6.2. Mas é também por demais evidente que à reclamante não assiste qualquer
razão quanto ao recurso fundamentado na alínea b) do citado n.º 1 do artigo 70º
da Lei do Tribunal Constitucional.
Na verdade, o recurso previsto naquela alínea pressupõe, designadamente, que
seja colocada ao Tribunal Constitucional uma questão de constitucionalidade
normativa – isto é relativa a determinada norma jurídica - ou a uma sua dimensão
normativa. Basta, porém, ler o requerimento de interposição de recurso para este
Tribunal ou o próprio teor de reclamação apresentada, para concluir que a
reclamante não suscita qualquer questão de constitucionalidade normativa,
susceptível de constituir objecto idóneo de um recurso de fiscalização concreta.
Ao invés, limita-se a questionar, quando muito, a concreta decisão judicial
recorrida, com a qual não concorda, nomeadamente quanto à valoração da prova e à
fixação da matéria de facto - questões que a este Tribunal não compete
obviamente julgar.
Ora, constitui jurisprudência pacífica e sucessivamente reiterada que, estando
em causa a própria decisão em si mesma considerada, não há lugar ao recurso de
fiscalização concreta de constitucionalidade vigente em Portugal.
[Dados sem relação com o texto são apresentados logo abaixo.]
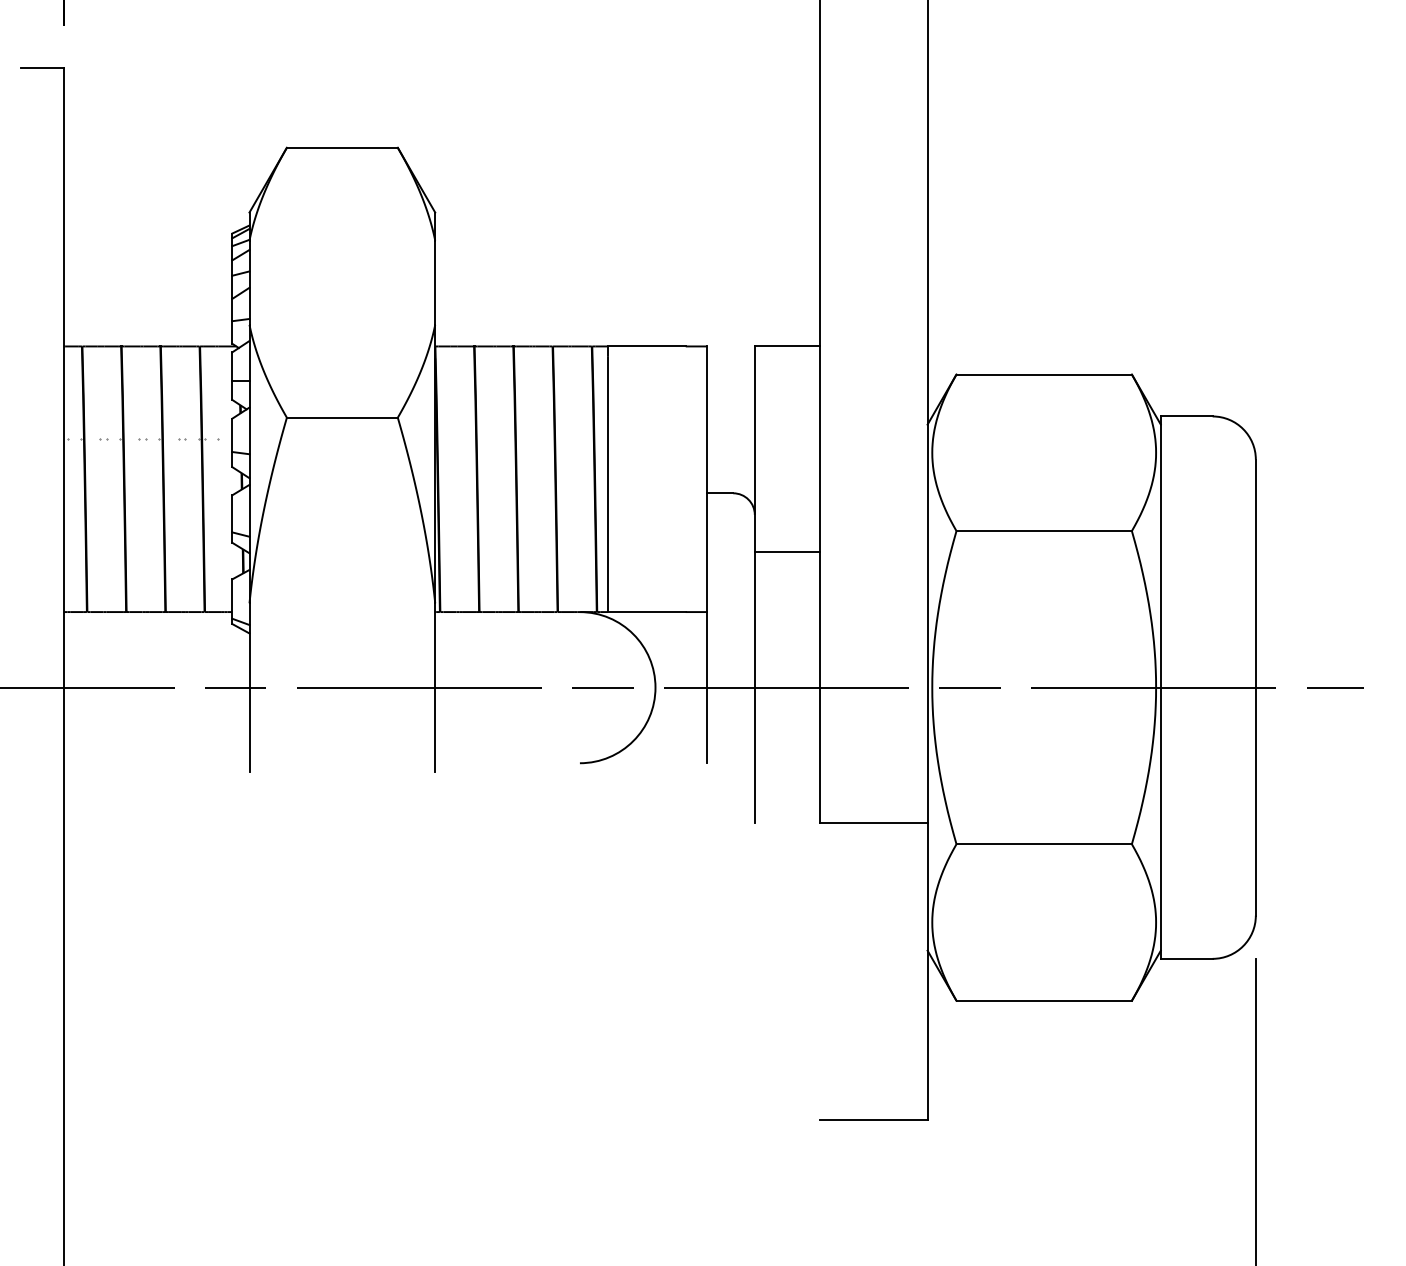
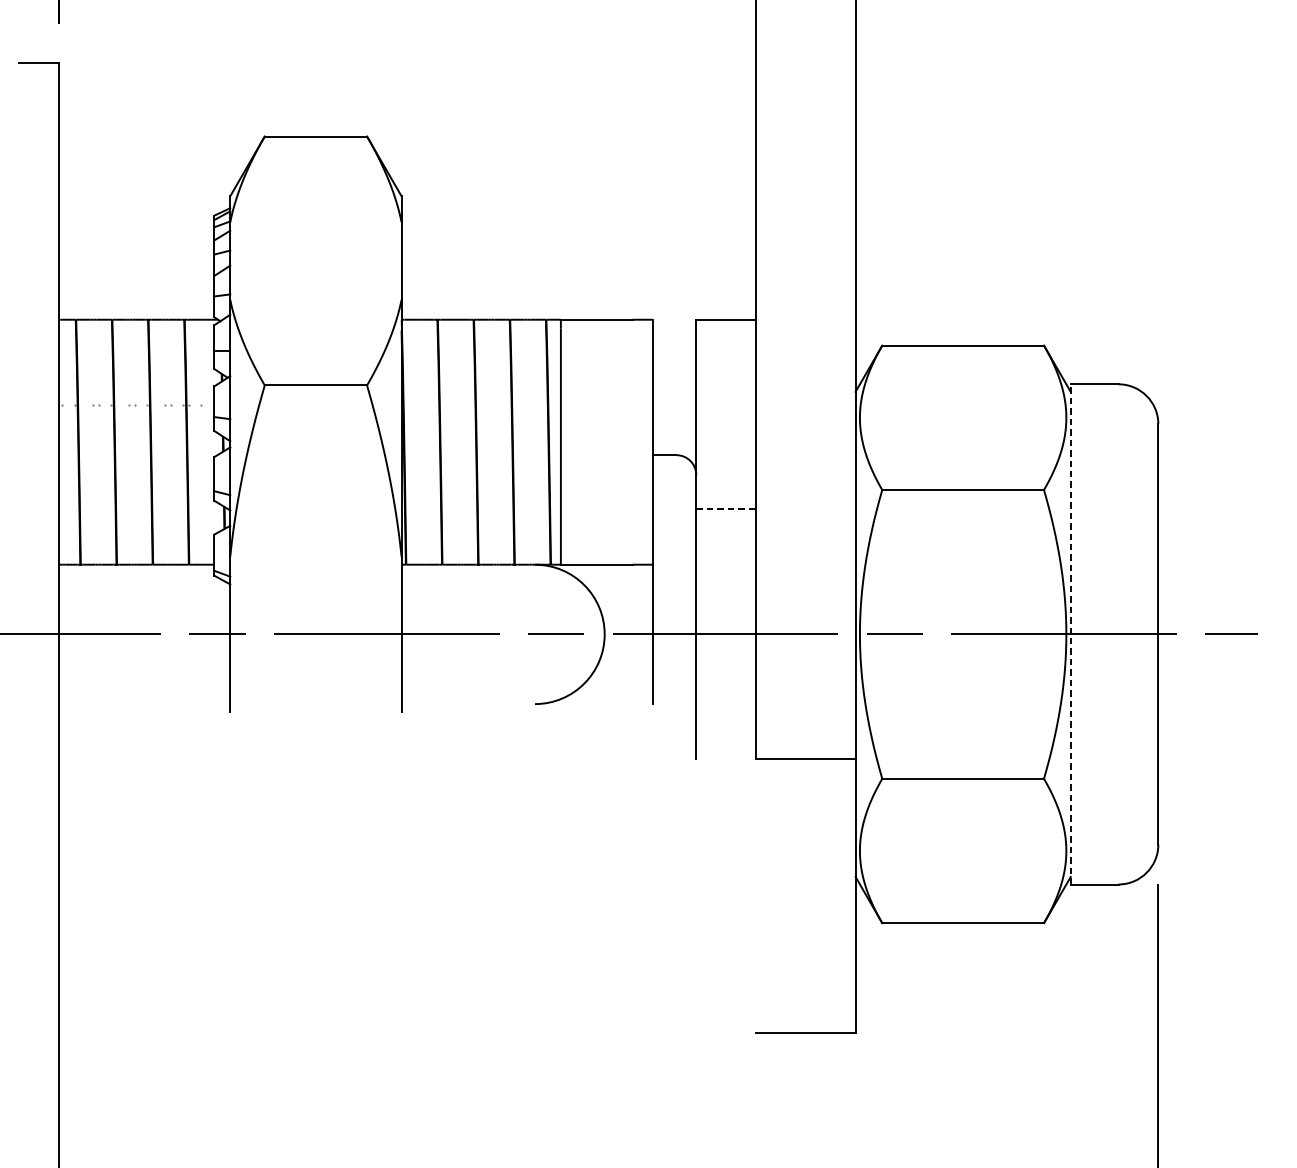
line: (787, 552) -> (726, 509), solid -> dashed
line: (1160, 687) -> (1070, 634), solid -> dashed

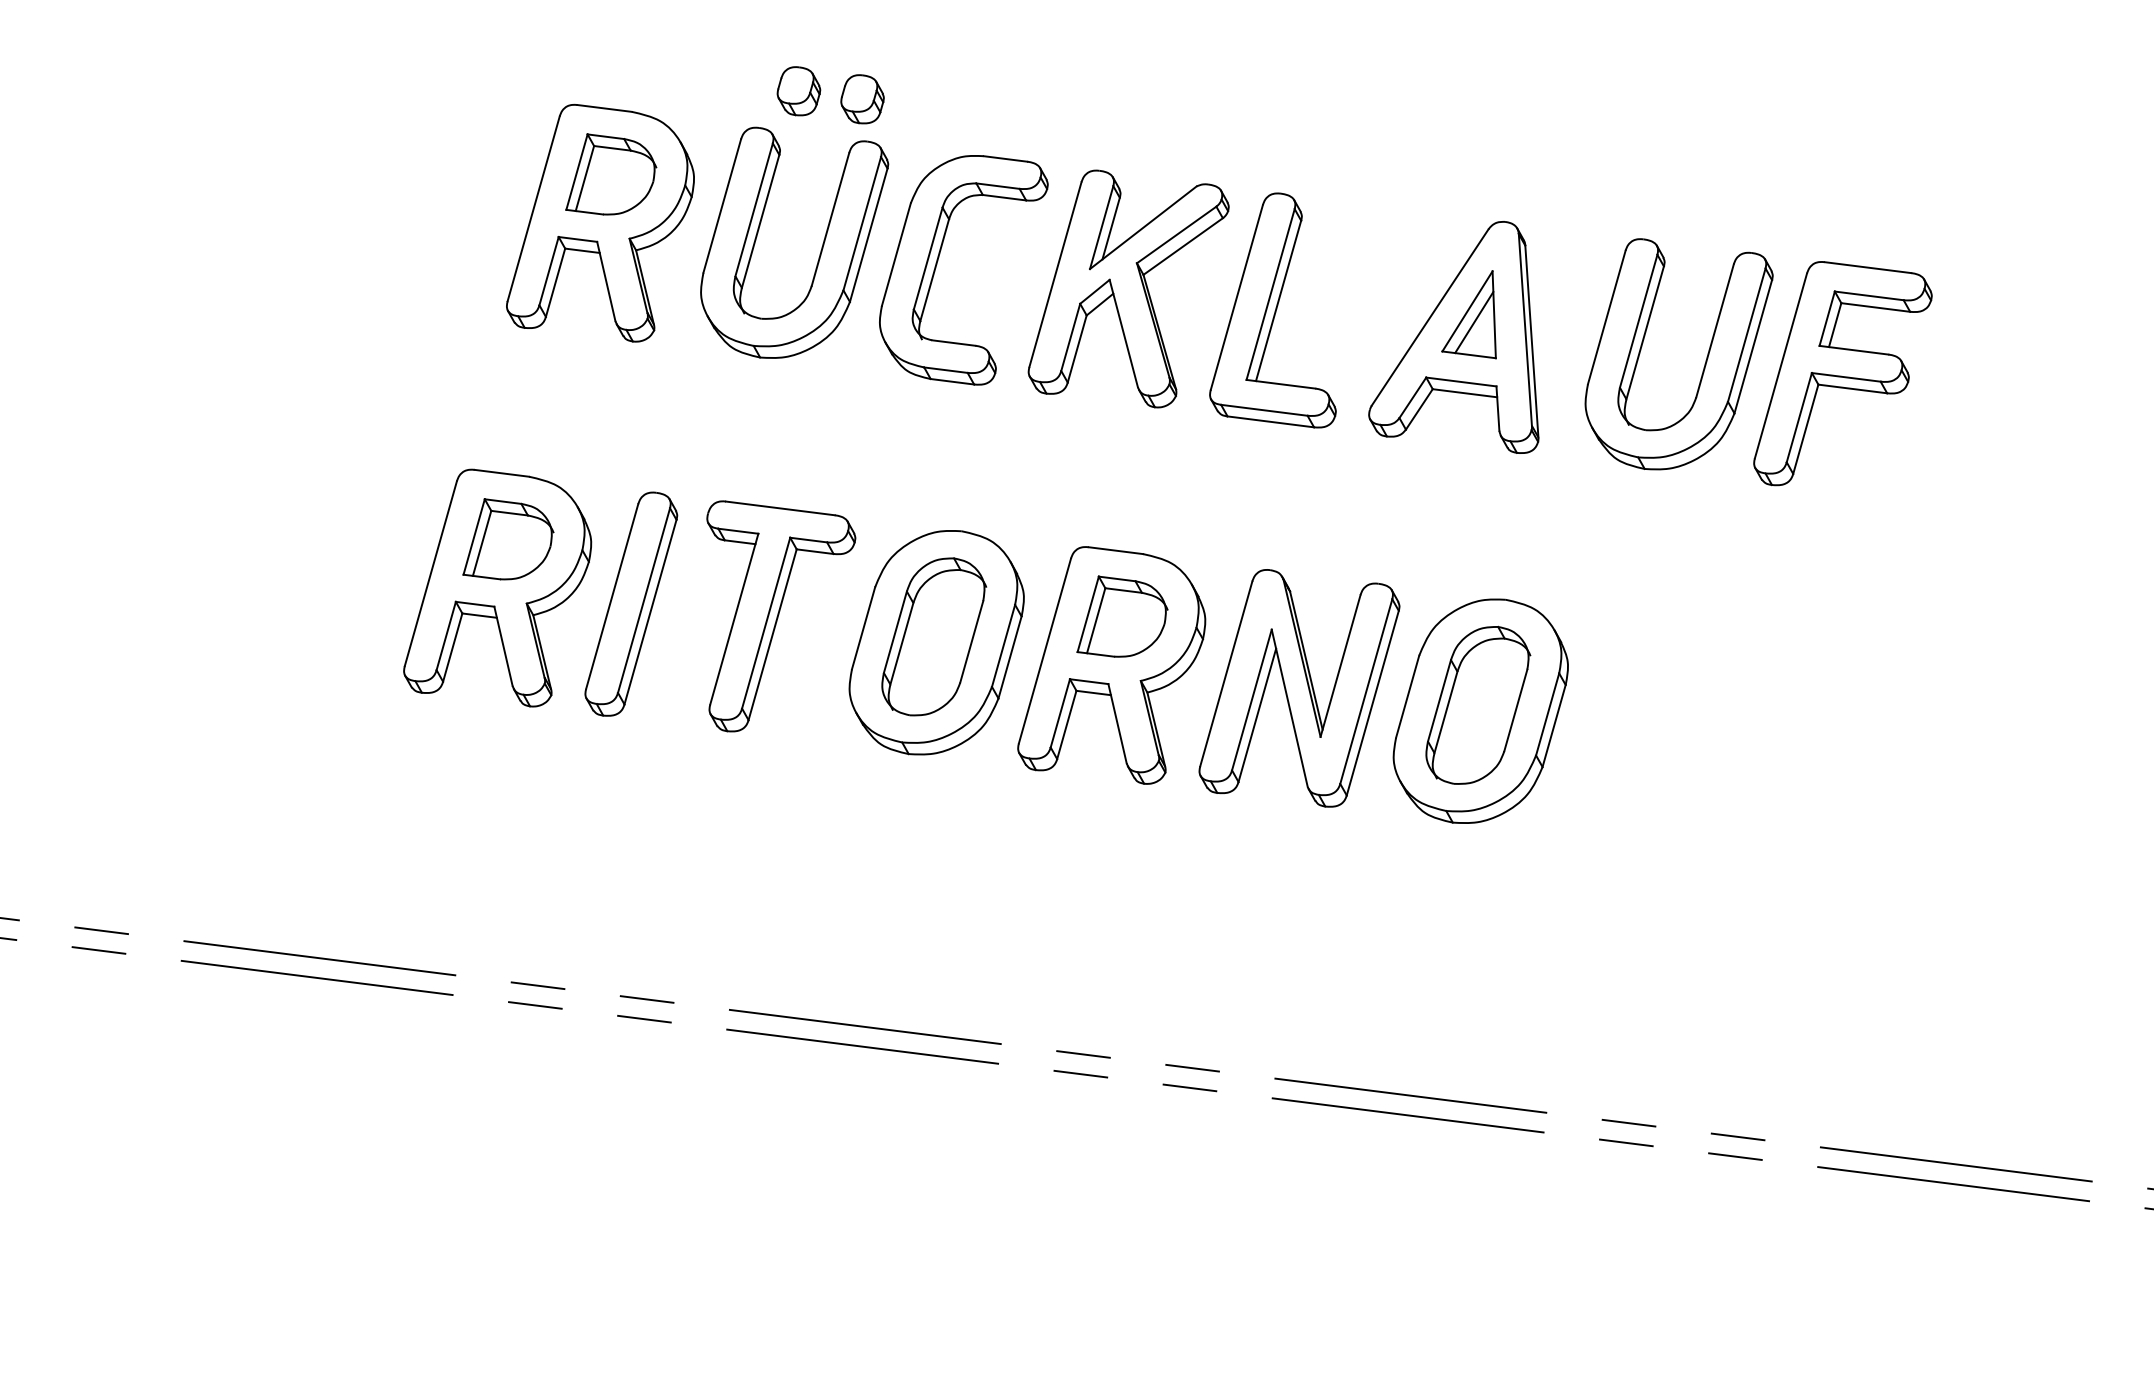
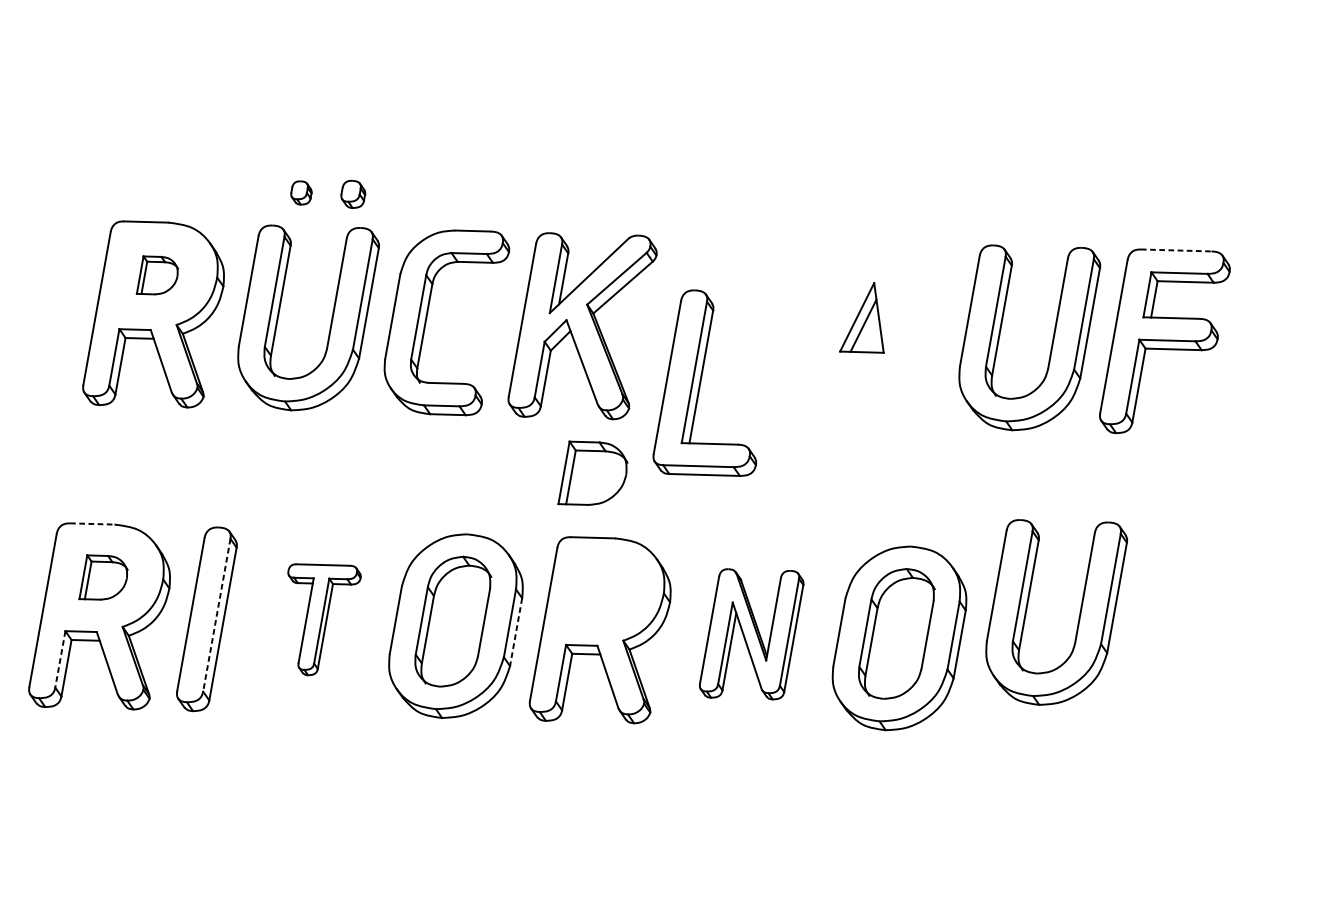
part: (798, 91) -> (301, 193), size x0.6
part: (862, 99) -> (353, 194), size x0.7
part: (611, 174) -> (157, 274), size x0.6
line: (1867, 267) -> (1175, 250), solid -> dashed
part: (1272, 310) -> (697, 385), moved
part: (1453, 337) -> (847, 339), removed
line: (502, 473) -> (92, 524), solid -> dashed
part: (508, 539) -> (102, 576), size x0.7
line: (644, 600) -> (217, 615), solid -> dashed
part: (781, 616) -> (328, 617), size x0.6
part: (1122, 616) -> (591, 471), moved
line: (446, 636) -> (60, 659), solid -> dashed
line: (1010, 657) -> (516, 632), solid -> dashed
part: (1299, 688) -> (751, 634), size x0.7
part: (1704, 704) -> (1079, 615), added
Assim resulta
do disposto no artigo 280º da Constituição e no artigo 70º da Lei n.º 28/82 e
assim tem sido afirmado pelo Tribunal Constitucional em inúmeras ocasiões.
III. Decisão.
Nestes termos, decide-se indeferir a presente reclamação, confirmando-se a
decisão reclamada de não admissão do recurso para este Tribunal.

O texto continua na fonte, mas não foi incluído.